Pedestrian Pilot

Can Pike Place Market Actually Break Up with Cars?

The long-awaited goodbye is sort of, kind of, maybe here.

By Taylor McKenzie Gerlach June 16, 2025 Published in the Fall 2025 issue of Seattle Met

Pike Place has been dealing with cars since cars looked like this.

Driving a car on the cobblestones under the iconic Pike Place Market sign has been a Seattleite’s birthright for as long as cars have been in the city. But anybody who has actually engaged in this strange, inconvenient option is left immediately asking a single question: Why are we doing this? 

This spring, the city itself finally asked this question and began testing a pilot program that restricted access to Western Avenue along the market to pedestrians. On Pike Place’s final day of vehicle free-for-all before the pilot launched, pedestrians, for all intents and purposes, already owned the street. Tote-bagged shoppers leisurely strolled down those cobblestones, an SUV tailing them at a snail’s pace; strangers precariously played traffic cop, helping drivers reverse out of marketside parking spots into swarms of people who simply could not give a damn.

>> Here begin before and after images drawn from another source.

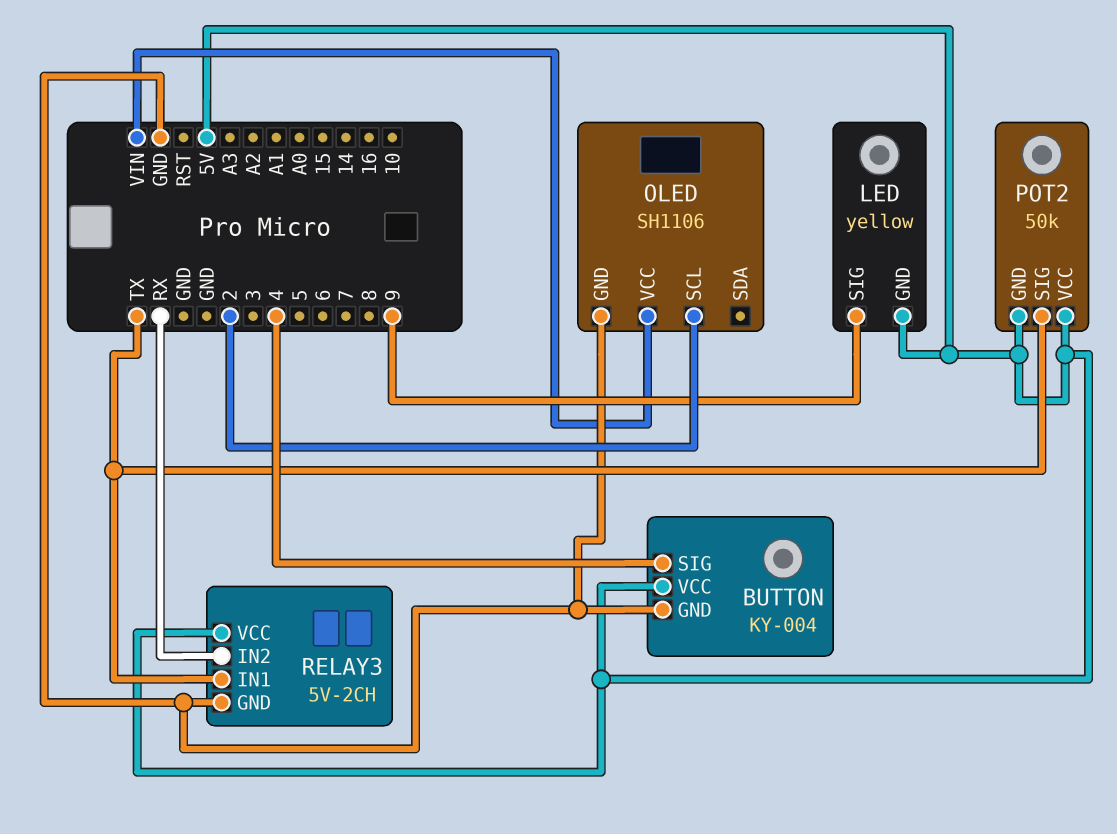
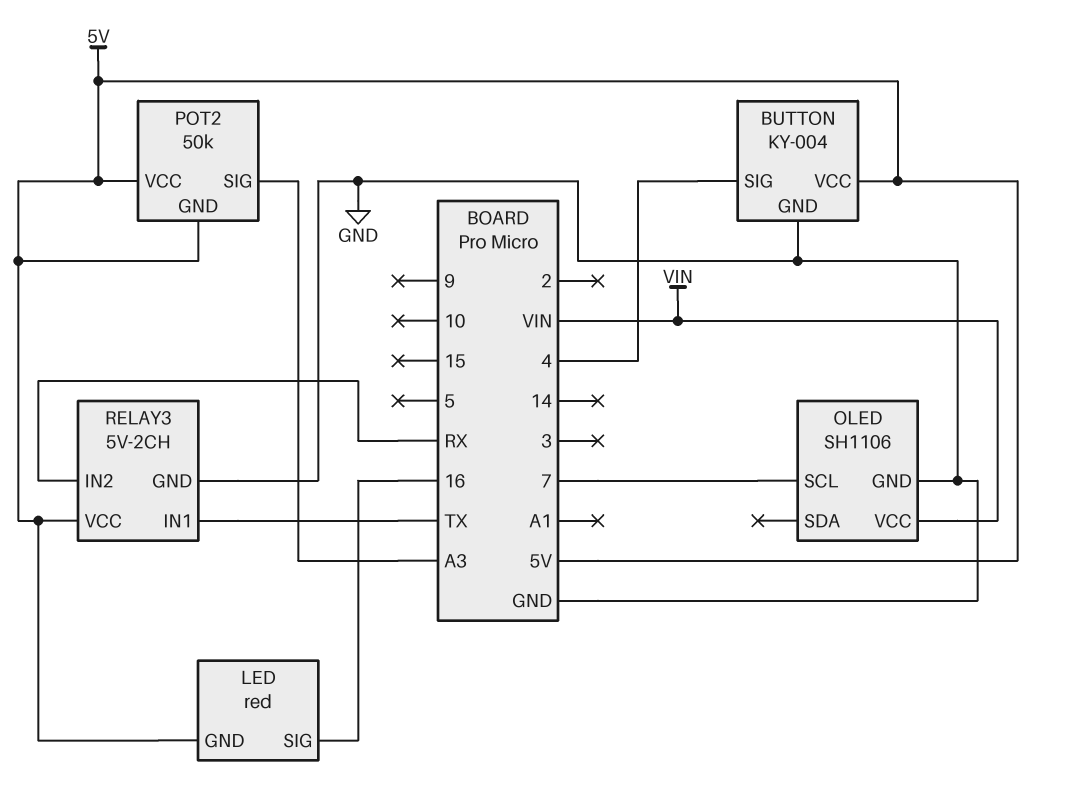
LED: yellow -> red
LED pin SIG: 9 -> 16
OLED pin SCL: 2 -> 7
POT2 pin SIG: TX -> A3

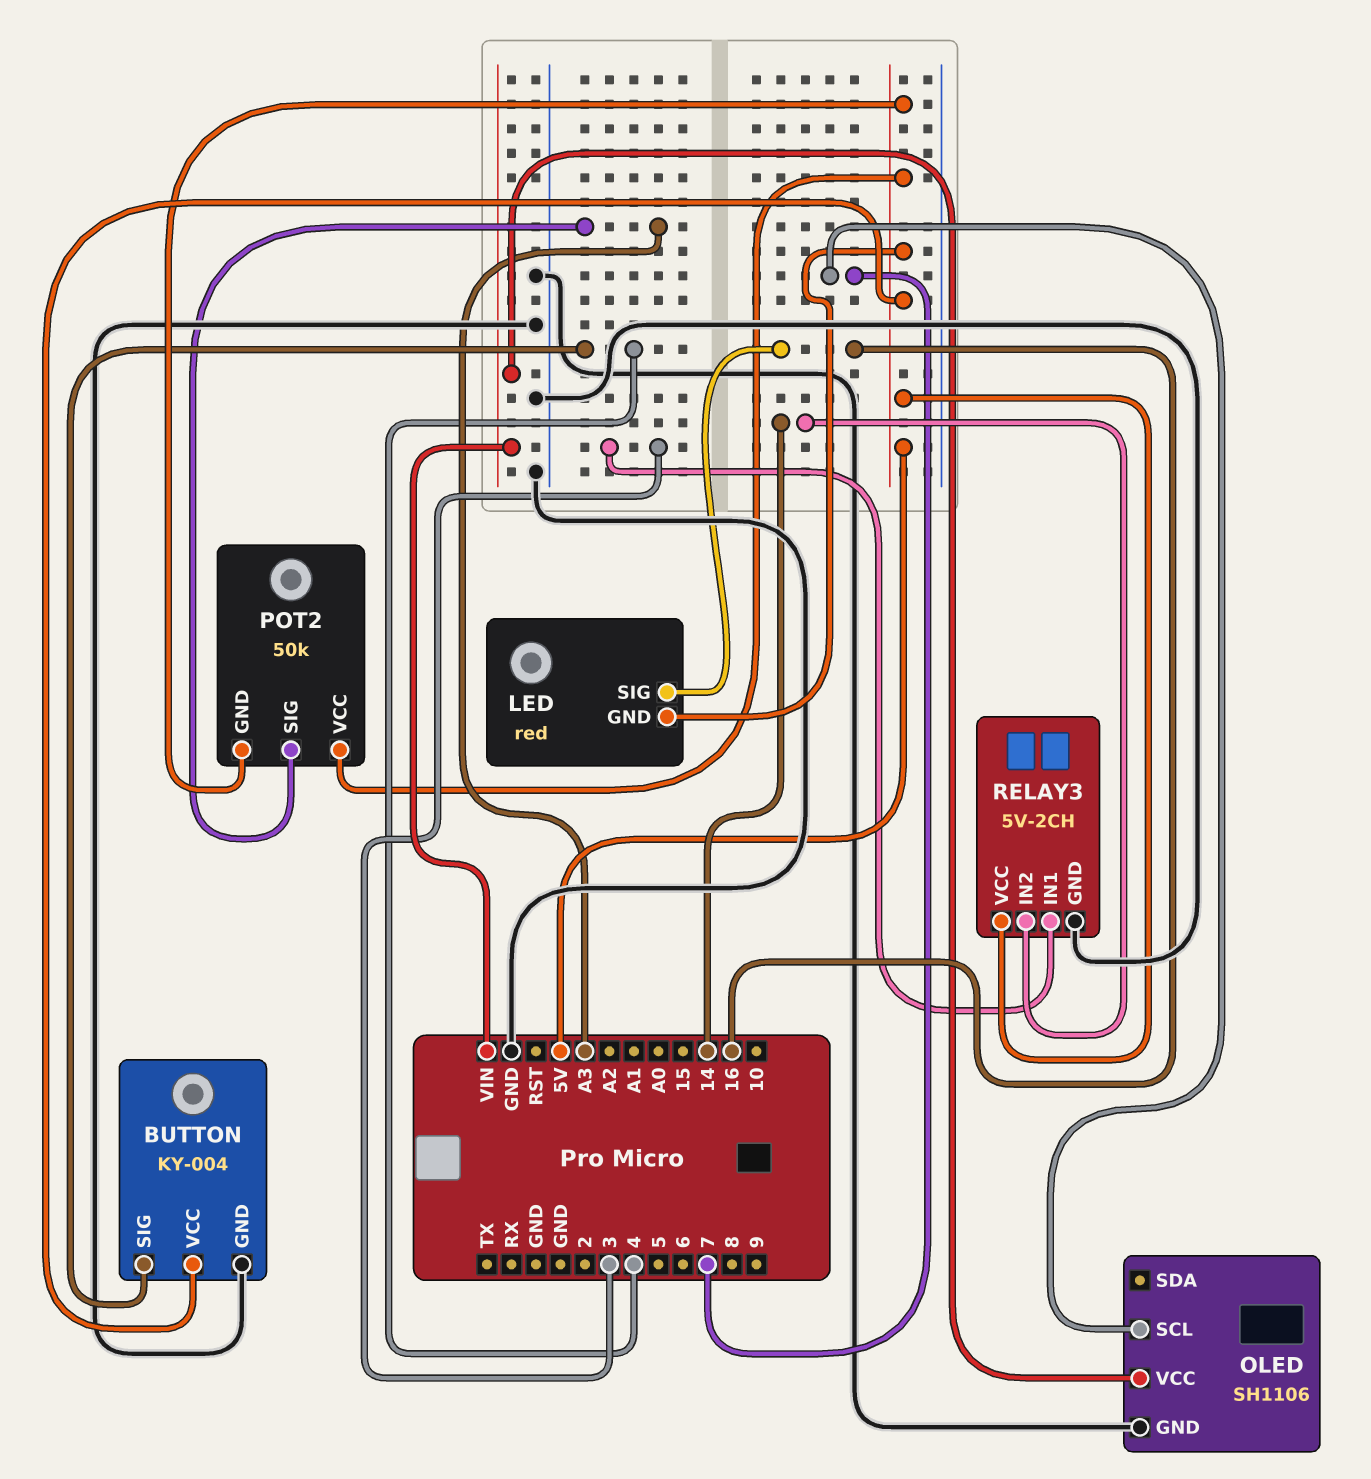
RELAY3 pin IN1: TX -> 3
RELAY3 pin IN2: RX -> 14

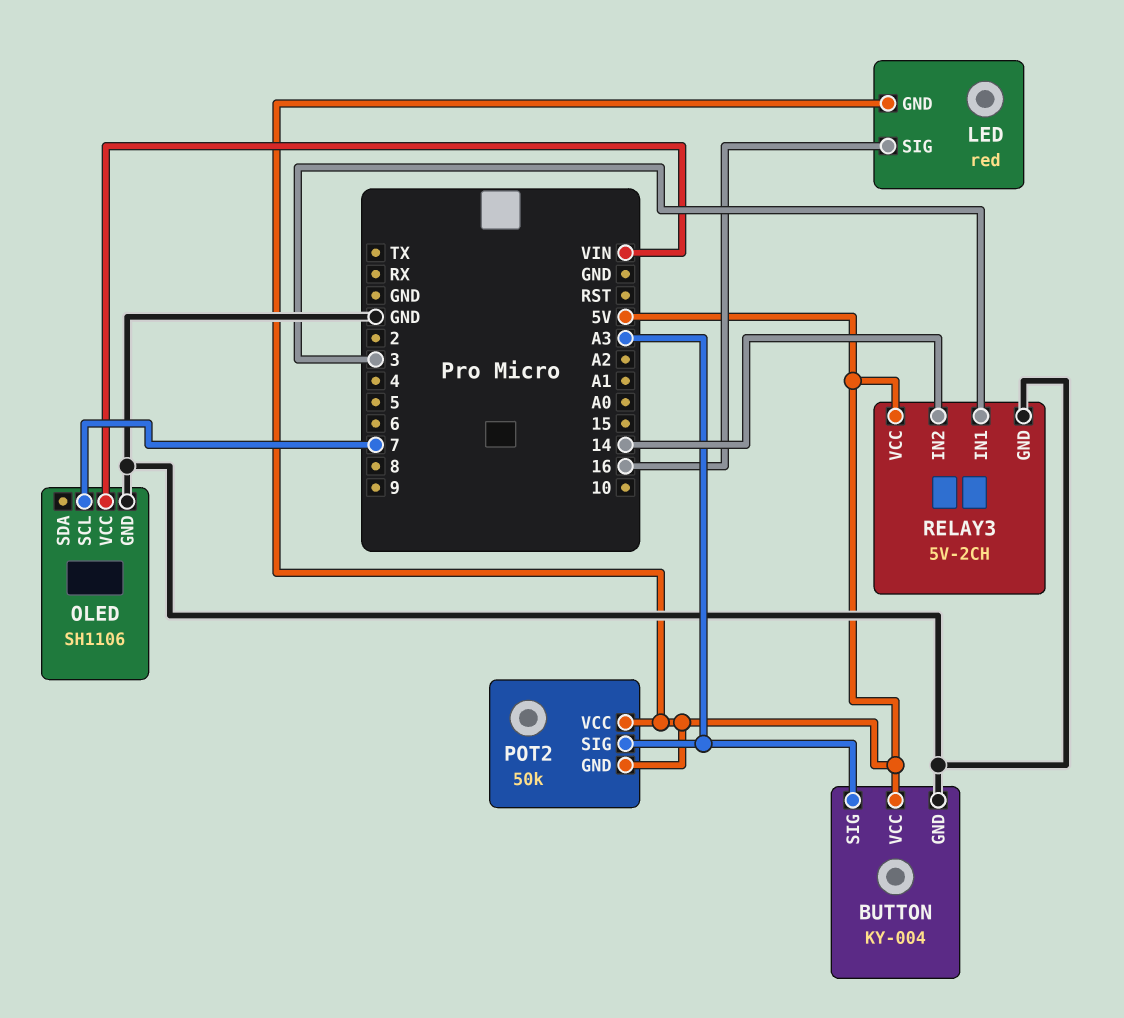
BUTTON pin SIG: 4 -> A3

Look at all those happy pedestrians.

For years, people have tried to get the 118-year-old market to budge from tradition. The concept of a pedestrian-centric market has long garnered overwhelming support among the public and elected officials. Gordon Padelford, executive director of nonprofit Seattle Neighborhood Greenways, has the data to back that up: 81 percent of Seattleites supported a car-free market in 2021, and subsequent polling proved they’d even be willing to shell out extra transportation tax to fund such a project.

Rachel Ligtenberg recalls that her very first media interview on the job as Pike Place Market Preservation and Development Authority (PDA) executive director included questions about her plans for pedestrian-car relations on the street; it was clear this was a major pain point.

Emily Pike led the movement among Pike Place workers to reduce car traffic.

Elsewhere in the market, longtime worker Emily Pike spearheaded a grassroots movement among market vendors calling on the PDA to seriously look into reducing personal vehicle traffic. For years, general consensus held that market vendors were against car restrictions. Had anyone bothered to ask them, Pike knew from near-daily conversations about distracted drivers and annoyingly inefficient deliveries, most were in favor of trying something—anything—else. Pike gathered about 150 signatures on a petition to rethink the street’s use. “There is a strong trend toward, at minimum, we can do better, even if there’s some degree of disagreement about what the final outcome is,” Pike says, “There seems to be a very broad consensus that what we’ve been doing is not ideal.”

Business like Saffron Spice still need to use cars to bring in food and supplies.

The reduced-vehicle pilot came as a monumental turning point, a moment when car culture in the market was finally questioned. But it didn’t come easily.

“Changing the status quo in cities is always hard. It usually takes strong direction from a mayor to make a big change. That's what we see all around the world, and I think that was true in Seattle as well,” Padelford says. For his part, Mayor Bruce Harrell’s 2025 State of the City speech called on stakeholders to make the market “one of the greatest pedestrian experiences in the country” using “ingenuity—and, frankly, common sense.” The call came in the wake of deadly truck attack on New Orleans’s Bourbon Street and ahead of the influx of FIFA World Cup fans expected next year.

While adjusting traffic flow within the Seattle landmark might indeed be common sense, a quagmire of governing organizations within the market and the power of entrenched patterns have kept change in the backseat for years.

Dogs are pedestrians too.

It took the stars aligning—new leadership, tireless organizing, clear mayoral direction, an impending FIFA tourism boom, plus the planned disruption of multiple on-street construction projects—to finally get…a test run of fewer cars.

A month into the pilot, the scene along Pike Place was a little different. “It’s a working market,” Ligtenberg says. “There are definitely still some vehicles.” Now, though, those vehicles support the market’s essential needs: a pickup truck delivering loads of greenery to a flower stall, a customer receiving a curbside order from the driver’s seat of a sedan, visitors seeking accessible parking, and emergency responders.

The Pike Place experience is as much about what happens on the street as inside the market.

Cars have always been a part of Pike Place Market. Model Ts parked next to horse-drawn carriages in the market’s infancy, and wagons served as the first vendor stalls. Drivers will continue to roll down Pike Place and Western in some way, shape, or form, but the pilot’s learning phase hopes to nix unnecessary rideshares or sightseeing rubberneckers from the largely pedestrian thoroughfare.

Ligtenberg’s hope? “That folks feel like it is an even more compelling and enriching experience to be in the market. And to be in the market means also to be on Pike Place the street.”